Let me be clear.  I do not expect the government to pay my utility bill.  I do not expect my government to put food on my table.  I do not expect the government to cloth my son or provide me with a loan that I cannot afford.  But I do expect my government, elected for the people and by the people, to look out for everyone equally, to value every citizen the same way, to afford us all the same opportunities despite your color or lot in life.  I do not expect my government to end poverty.  I do not expect my government to wipe out crime.  I have not declared myself a victim and I do not expect my government to treat me as such.  In fact, I would be offended if it did.  And I am offended that you think because I am of the poverty class and because I voted for hope, that this is the reason, because as I take it, you think I want a free ride or because I do not realize how lucky we are to live in the place that we do.  And I’m sure the rest of Americans that voted like me, all 65,340,608 of them, would be offended too.

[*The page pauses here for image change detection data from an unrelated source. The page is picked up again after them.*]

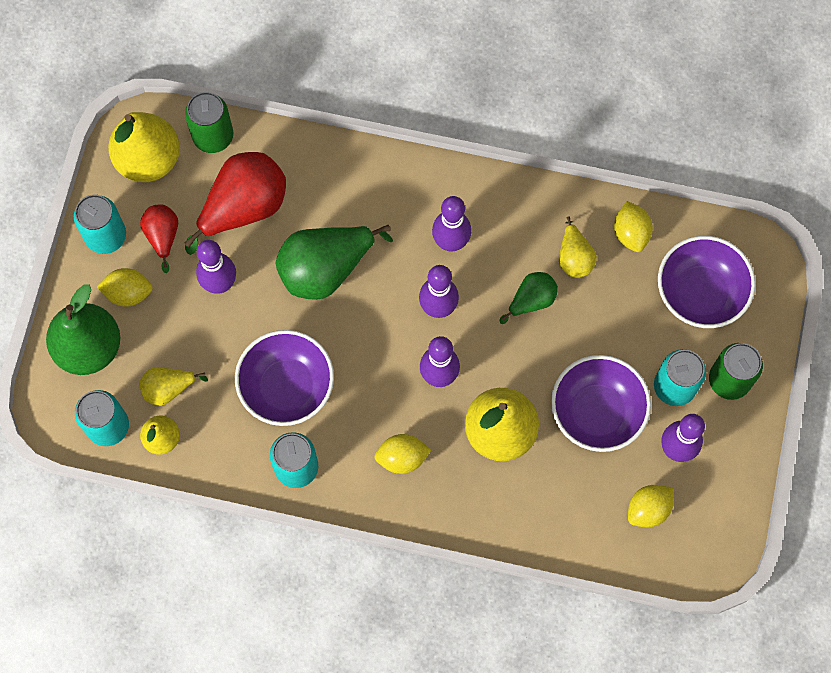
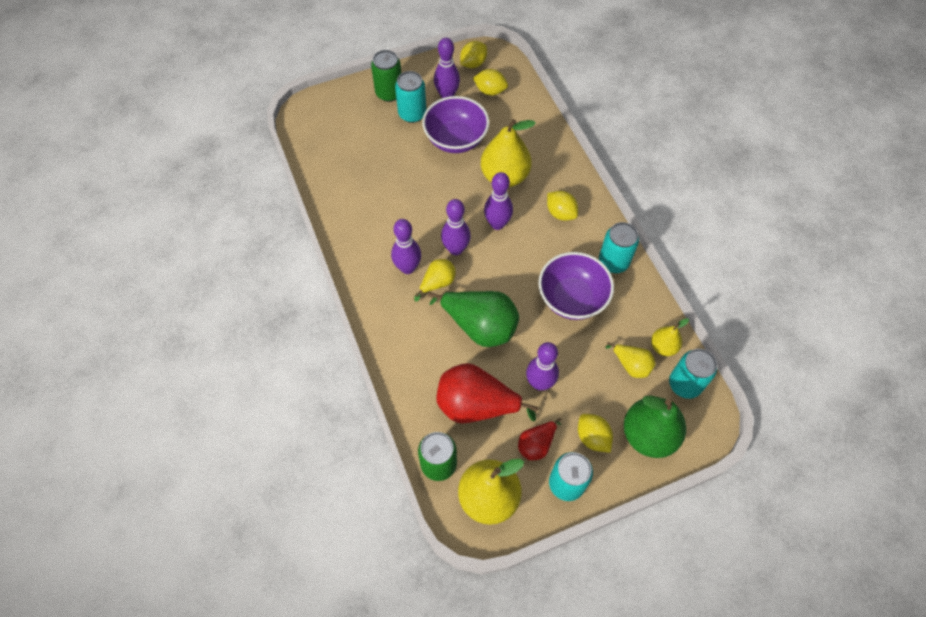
camera: 125 degrees left, 10 degrees down
(531, 300) = (413, 205): green pear -> none
(574, 258) = (369, 199): yellow pear -> yellow pear (437, 283)
(630, 233) = (332, 180): yellow lemon -> yellow lemon (473, 63)
(700, 293) = (347, 130): purple bowl -> none

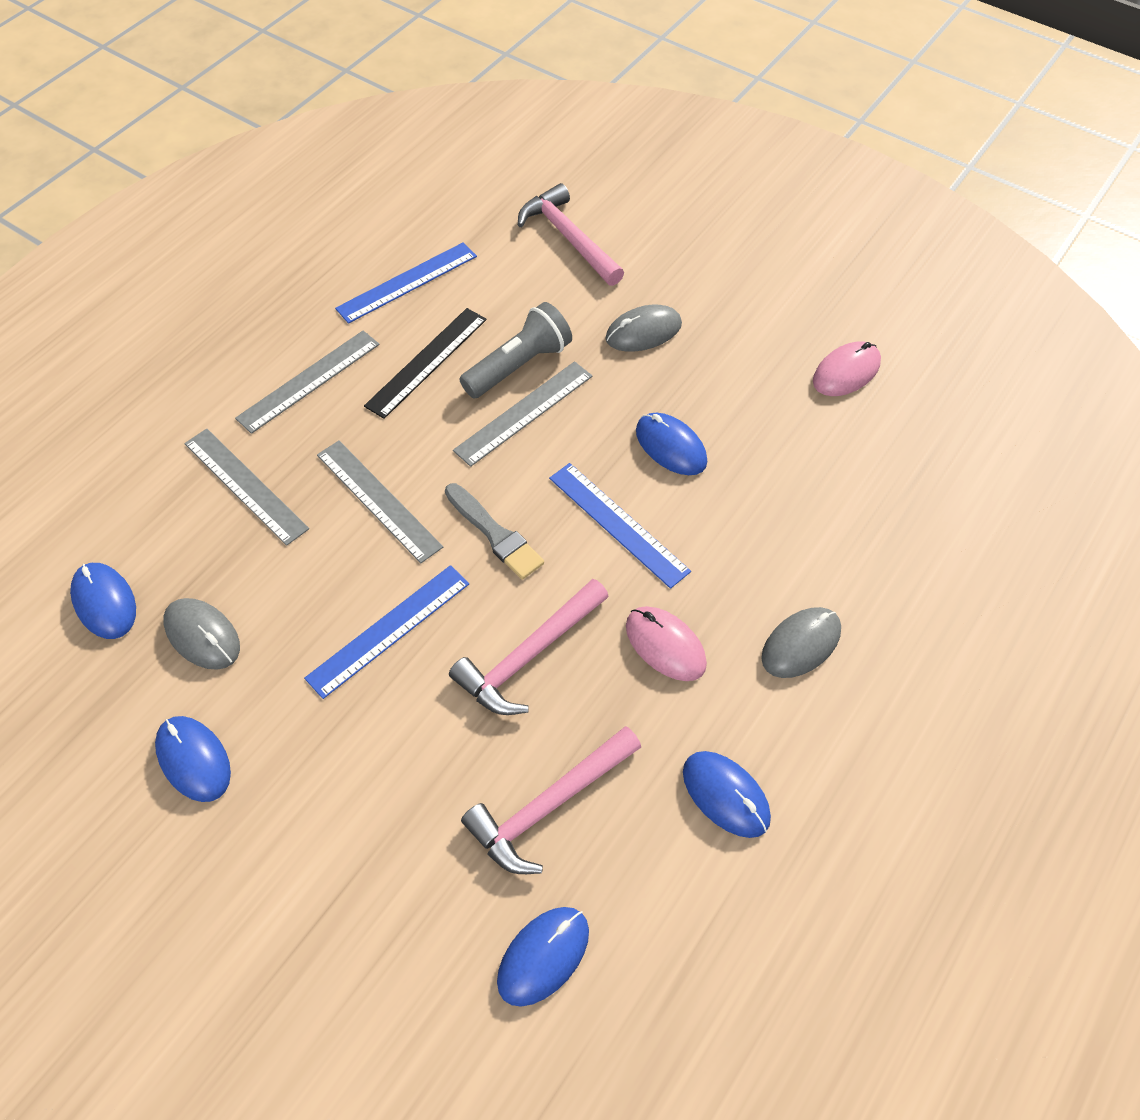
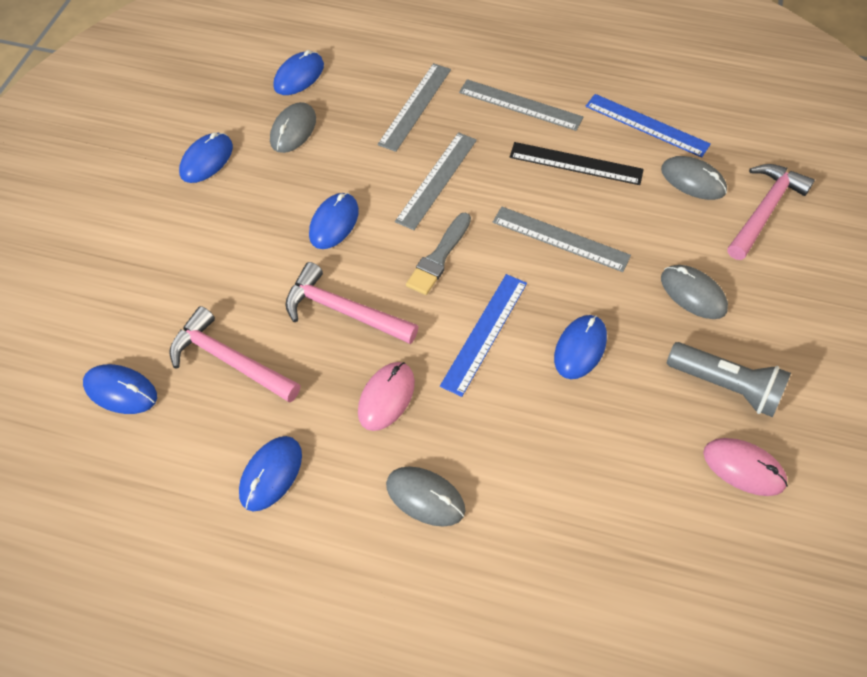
camera: 70 degrees right, 0 degrees up
(388, 630) = (334, 223): blue ruler -> blue mouse
(503, 275) = (693, 180): none -> grey mouse
(519, 365) = (605, 220): grey flashlight -> grey flashlight (726, 386)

Look, I realize this post is neither short-winded or eloquent.  But at the close of this election it seems that those on the other side of the aisle wish to demean those Americans that hope, with all their might and with their vote, that things will one day be better here in the greatest nation in the world.

On November 4 I wept like so many Americans did.  I’ve always loved my country (who here does not?!) but on that night I felt like my country loved me back, despite where I am in my life.  I felt like I mattered, that I was important to a man who inspired so many at home and around the world.  And to have that feeling reduced to a whine by someone who I hold in such high regard, my friend, was hard to stomach.  But let us not, as a country, defeat ourselves and forget the sacrifices we shall have to make.  Let us remember that times will get still harder in our future and that this will not be an easy road to recovery.  And let us never forget what we, those who have been forgotten over these past few years, made this happen.  That those of us that knew our country was better than these past eight years stepped up and proved it so.  And never let us forget, despite the hardships, despite the mountains ahead of us, and despite those that tell us we cannot: Yes, we can.